The education system, as it currently stands, is in many respects Gove’s child, and one could construe the emphasis on discipline and ‘conventional teaching’ as being implicitly right-wing. Absent the increased SENDification of the sector, schooling in the 2020s is the product of a semi-successful program of ‘conservative’ initiatives, which overall produced better standards in education, notwithstanding the challenges the sector still faces. However, no one on the right would look at the current state of education and conclude that this is a space sympathetic to us. While there are various strands which people favour within the education sector which are seemingly favourable to right-wing beliefs (e.g., Catherine Birbalsingh of Michaela), most, if not all of them, intersect comfortably with the hostile consensus, the purpose of which is to create material impediments to the dissemination of right-wing ideas — Gove is, therefore, the accidental father of The Longhouse in education.
The behaviourist neo-disciplinarian agenda which Goveism begets aligns with post-liberal and social-democratic drives to restrict young people’s access to social media, for the purpose of protecting people’s ‘wellbeing’ and guarding against ‘radicalisation’. The panoptically restrictive measures imposed on students, involving the extensive regulation or ban of the use of mobile phones in schools, reflect the broader agenda of the state to limit access outside of the education system. ‘No Nonsense’ educational shifts align with a crackdown on a cohort which is characterised as a latent nucleus of extremist beliefs, simultaneously rendered depressed and anxious by the algorithms, but also inclined towards becoming neo-Nazis and/or incels.
Beyond this, the increased autonomy for schools brought by free schools and academisation allows schools to determine aspects of the curriculum independent of national guidelines. This means that in practice, disciplinarian and aesthetically traditional schools have established school curricula to the left of what is loosely prescribed by the DoE. In a previous place of work, the History curriculum taught at KS3 uncritically presented claims that the industrialisation of Britain was a product of capital directly drawn from the slave trade. What we might consider as right-wing virtues — discipline and organisational independence — in fact favour the left in current circumstances! The success of a ‘Patriotic Curriculum’ envisaged by Suella Braverman and James Orr can not depend on a superficially aligned third sector.
So, what should a comprehensively right-wing response to educational reform look like? Unfortunately, the proposed mandate for schools to fly the Union flag and place portraits of King Charles III (an avowed public supporter of ‘diversity’) in classrooms is unsatisfactory. We are concerned that institutionalisation of symbolic patriotism will do a great deal to antagonise and therefore mobilise our enemies within the sector, whilst doing little to address the medium of left-wing bias within schools.

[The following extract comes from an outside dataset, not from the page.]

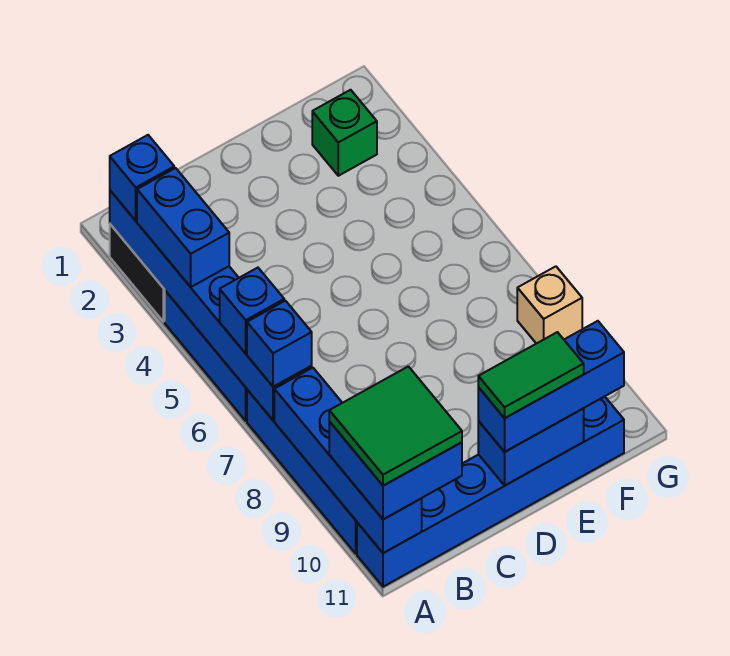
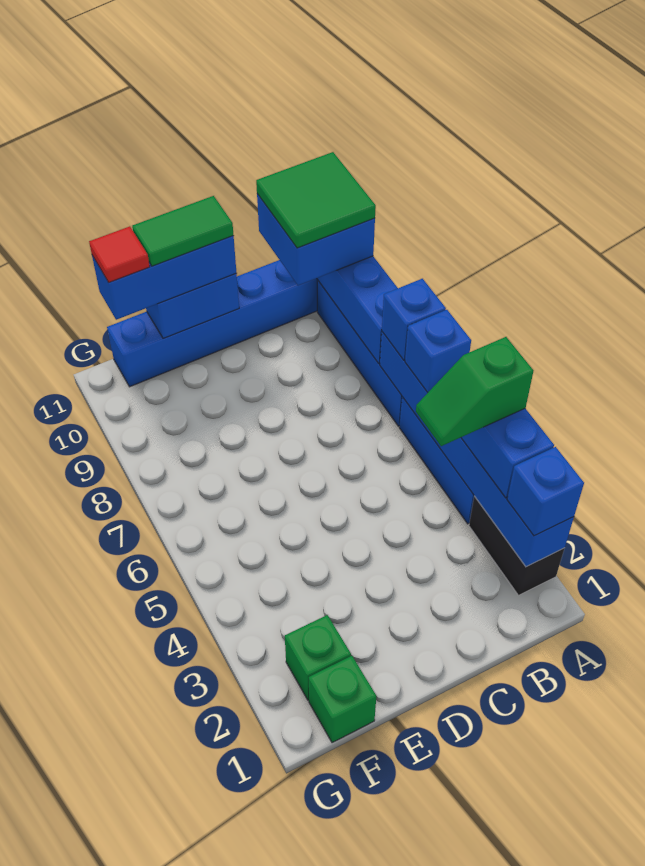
none -> green slope A4:B4 level 4 top A
none -> green brick F1 level 1
none -> red tile F11 level 4
tan brick G8 level 1 -> none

It’s perfectly possible to imagine schools in which children are forced to engage in ritualistic displays of allegiance to the Crown, and for schools to overtly and covertly push Afrocentric historical narratives and the gender identification-based grooming of children. This situation becomes surreal when we factor in the reality that these Uyoku Dantai initiatives will occur in the context of schools where there might be literally no native British children. How does forcing children in places where they have zero interaction with organic British culture (i.e. ‘white British’ culture) help advance the interest of national self-preservation?
The danger we will find ourselves in is that left-wing teachers and school governing bodies can present themselves as underdog champions against an interventionist right-wing government attempting to ‘brainwash’ children. If we conceptualise the politics of the education system as a triadic relationship of the state, teachers/SLTs/unions, and children/parents, we want the former to be aligned with the latter against the second faction. Discussions for waging a serious cultural war in schools need to recognise this dynamic and think of more insurrectionary avenues to undermine the legitimacy of left-wing teachers. The thrust of remaking the culture of schooling must be liberation, from the stifling imposition of Woke by self-interested (in this case, literal) schoolmarms against self-discovery and excellence.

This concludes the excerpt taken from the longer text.